IIT claims this quantity is directly equivalent to consciousness.
However, IIT is defined only for discrete systems, making it difficult to apply to continuous physical systems, especially the brain.
Therefore, current theories of consciousness, which align with the brain as a dynamical system, suggest that sentience is unlikely in AIs running on discrete von Neumann architectures.
AI and neuroscience will continue to interact synergistically.
AI will keep borrowing insights from neuroscience, but AI may have more to offer neuroscience in the future.
Neuroscientists have been slow to fully integrate early lessons from AI, such as the limited value of a complete connectome.

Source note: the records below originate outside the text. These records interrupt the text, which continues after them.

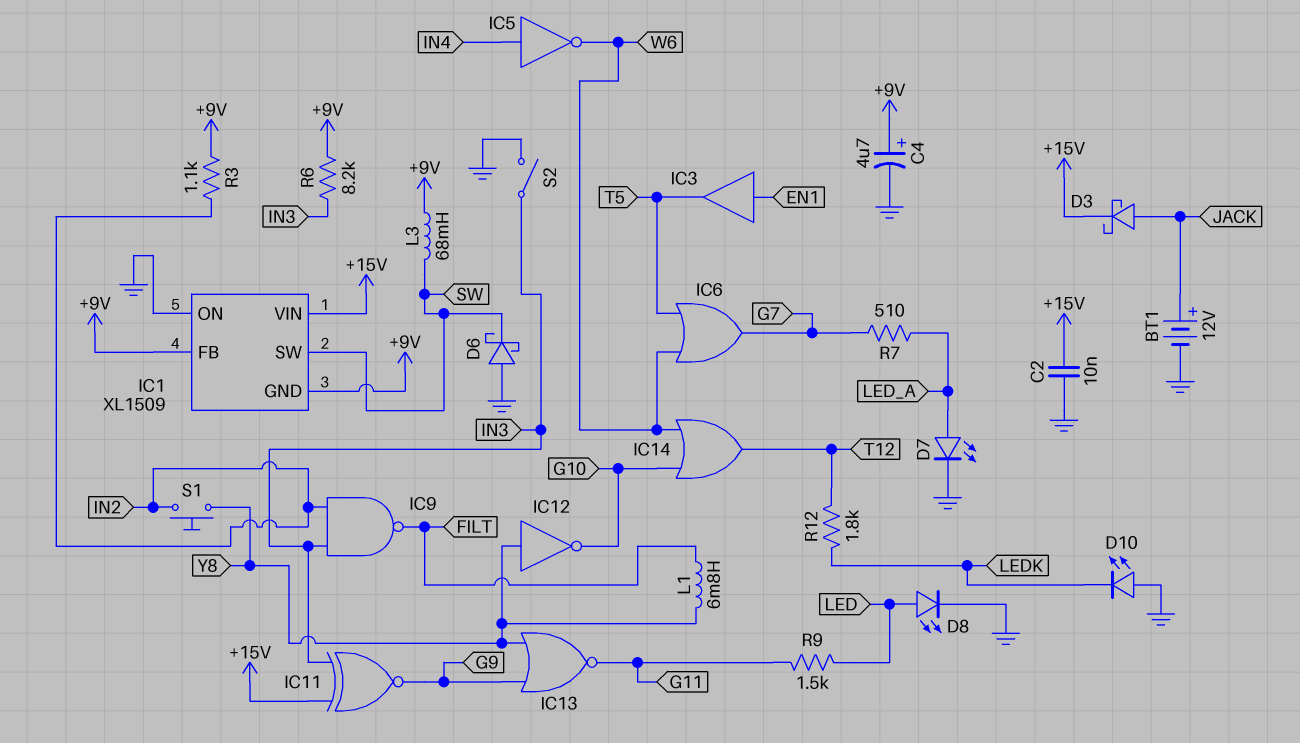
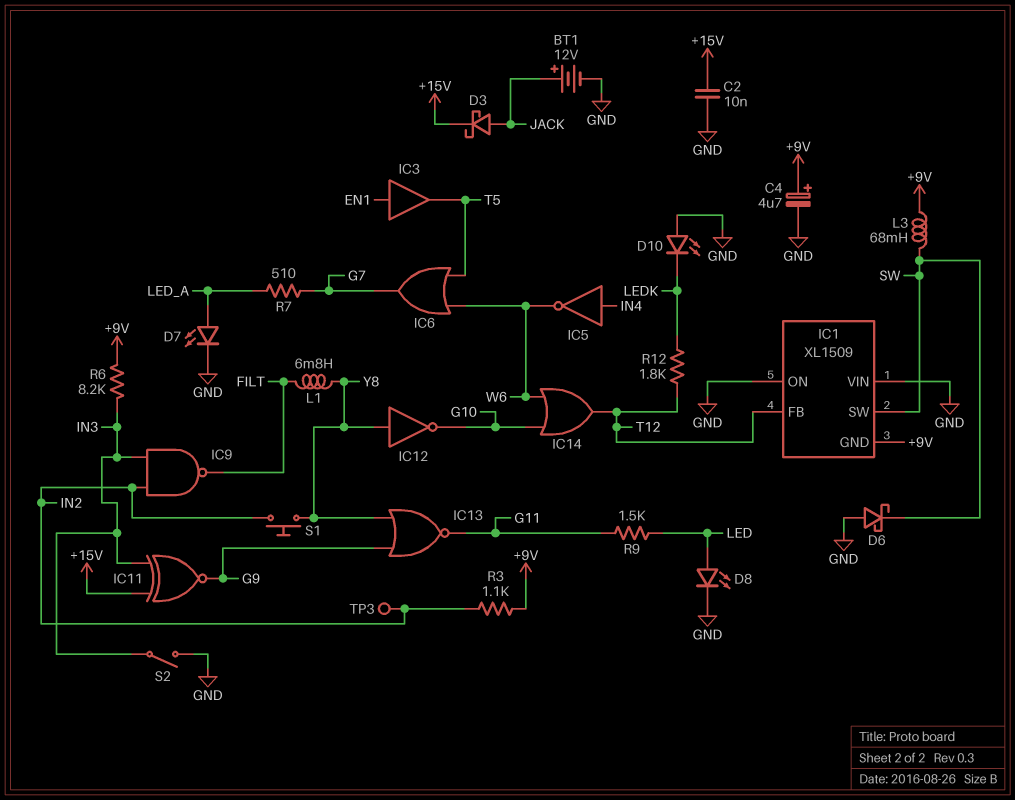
IC1 pin FB: +9V -> T12
IC1 pin VIN: +15V -> GND
TP3: none -> test point (IN2)

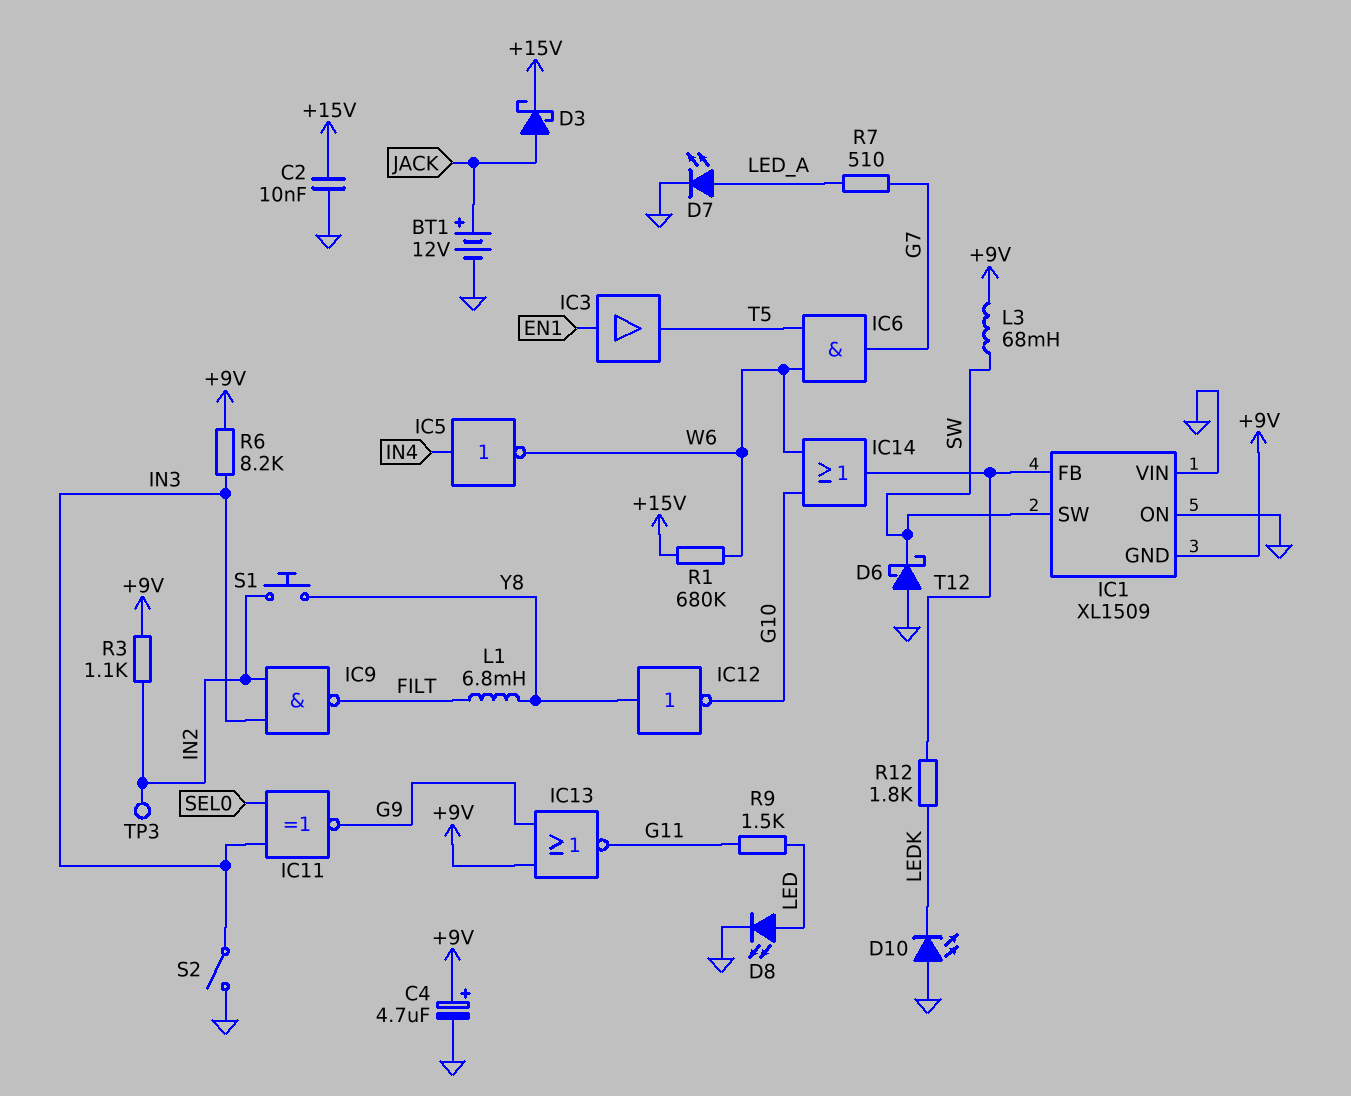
IC6: OR (in T5, in W6, out G7) -> AND (in T5, in W6, out G7)
IC11: XNOR (in +15V, in IN3, out G9) -> XNOR (in IN3, in SEL0, out G9)
IC13: NOR (in G9, in Y8, out G11) -> NOR (in +9V, in G9, out G11)
R1: none -> 680k (+15V, W6)

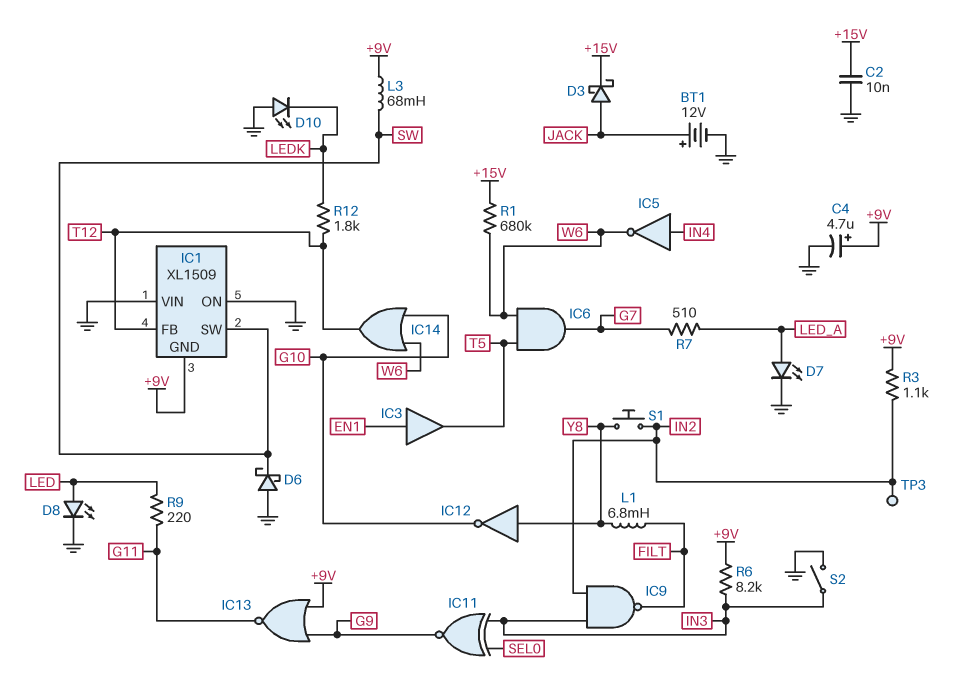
R9: 1.5k (G11, LED) -> 220 (G11, LED)

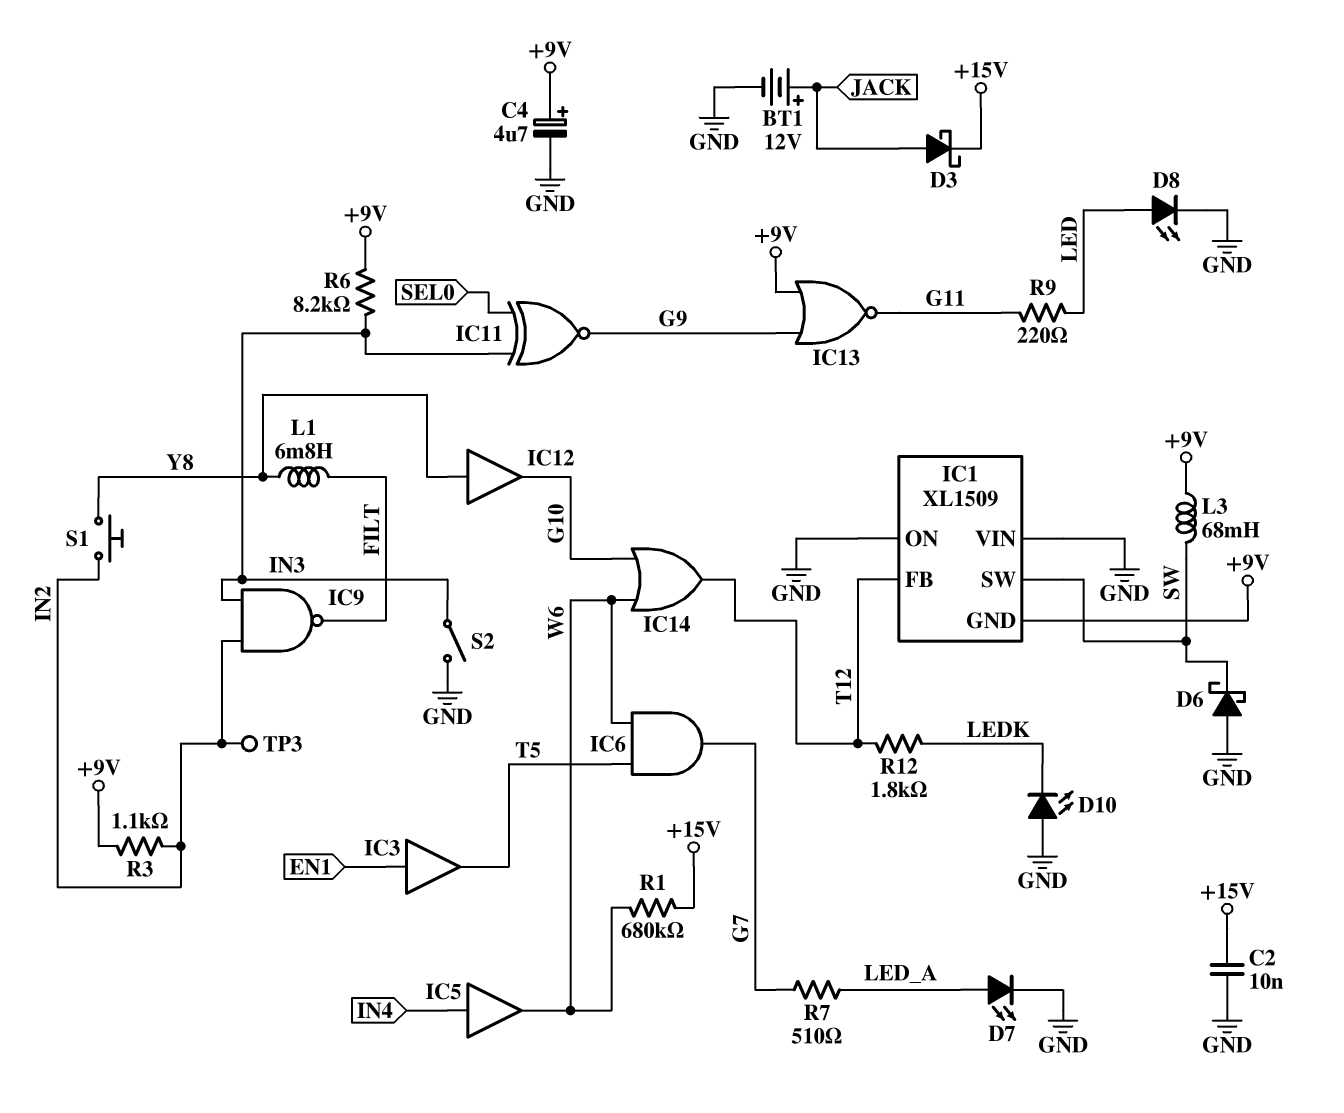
IC5: NOT (in IN4, out W6) -> buffer (in IN4, out W6)
IC12: NOT (in Y8, out G10) -> buffer (in Y8, out G10)

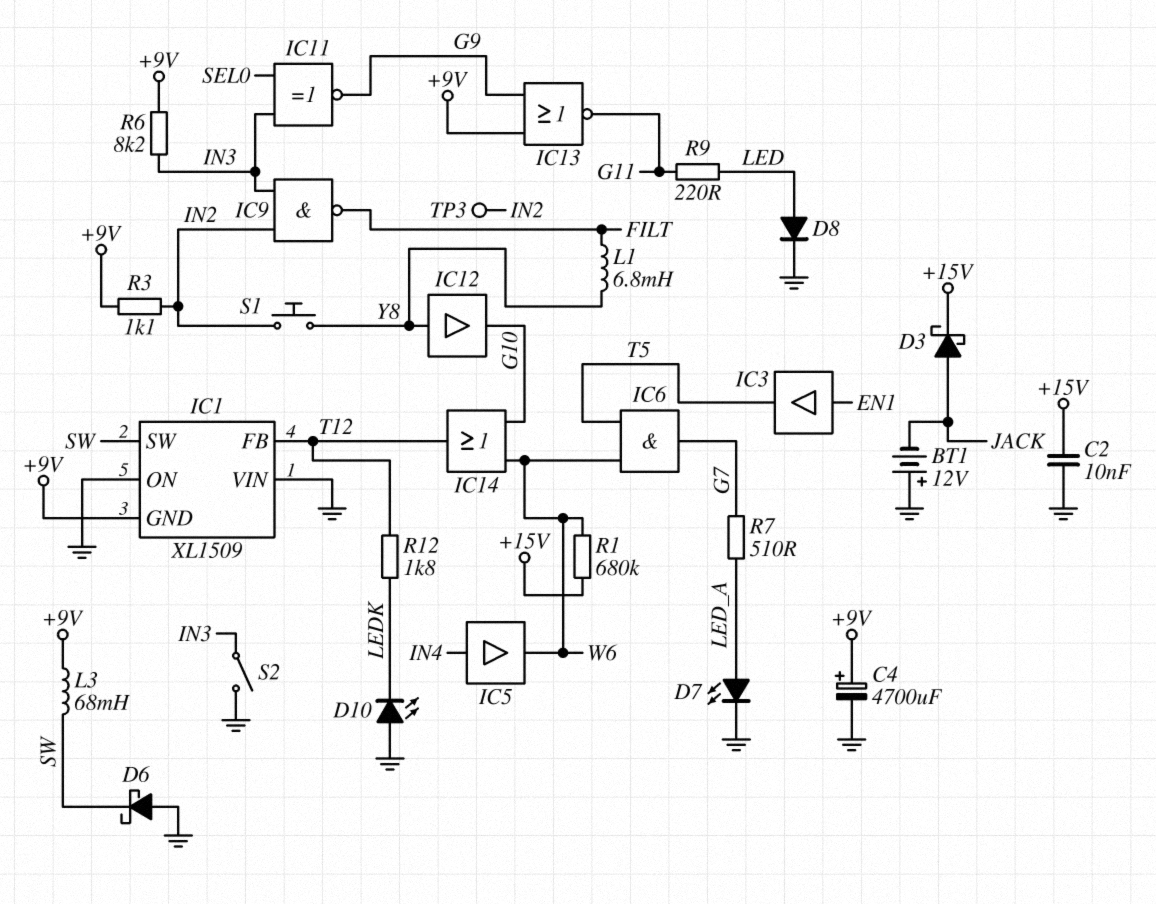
BT1: 12V (plus JACK, minus GND) -> 12V (plus GND, minus JACK)
C4: 4.7uF (plus +9V, minus GND) -> 4700uF (plus +9V, minus GND)
D8: LED (A LED, K GND) -> diode (A LED, K GND)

Every connection, weight, and bias of ChatGPT is known, yet this knowledge has not led to a deep understanding of its workings.
This suggests that neuroscientists need to reevaluate what it means to understand the emergent properties of complex, distributed systems like the brain.
Computer science has evolved independently of neuroscience because the brain has no exclusive rights on information processing.
Similarly, AI and neuroscience will continue to diverge because the brain has no exclusive rights on creating intelligence.
Q: What is the main difference between transformers and recurrent neural networks (RNNs)?
A: Transformers lack recurrent connections and operate in discrete time steps without any memory of previous states, while RNNs function in continuous time with internal memory.
Q: How do transformers handle time and sequence information?
A: Transformers use positional encoding to tag words or tokens with positional information, allowing them to handle sequence information effectively.
Q: Why is the attention mechanism in transformers considered non-biological?
A: The attention mechanism in transformers assigns values to the strength of relationships between word pairs, unlike biological attention, which modulates information based on expectations or volition.
Q: What are the limitations of transformers despite their success?
A: Transformers have high energy consumption and lack internal dynamics and the ability to tell time, which can limit their applications in certain contexts.
Q: Can AIs running on conventional computers achieve sentience according to current theories of consciousness?
A: Most theories of consciousness suggest that sentience is unlikely in AIs running on discrete von Neumann architectures because they lack the continuous-time dynamics of the brain.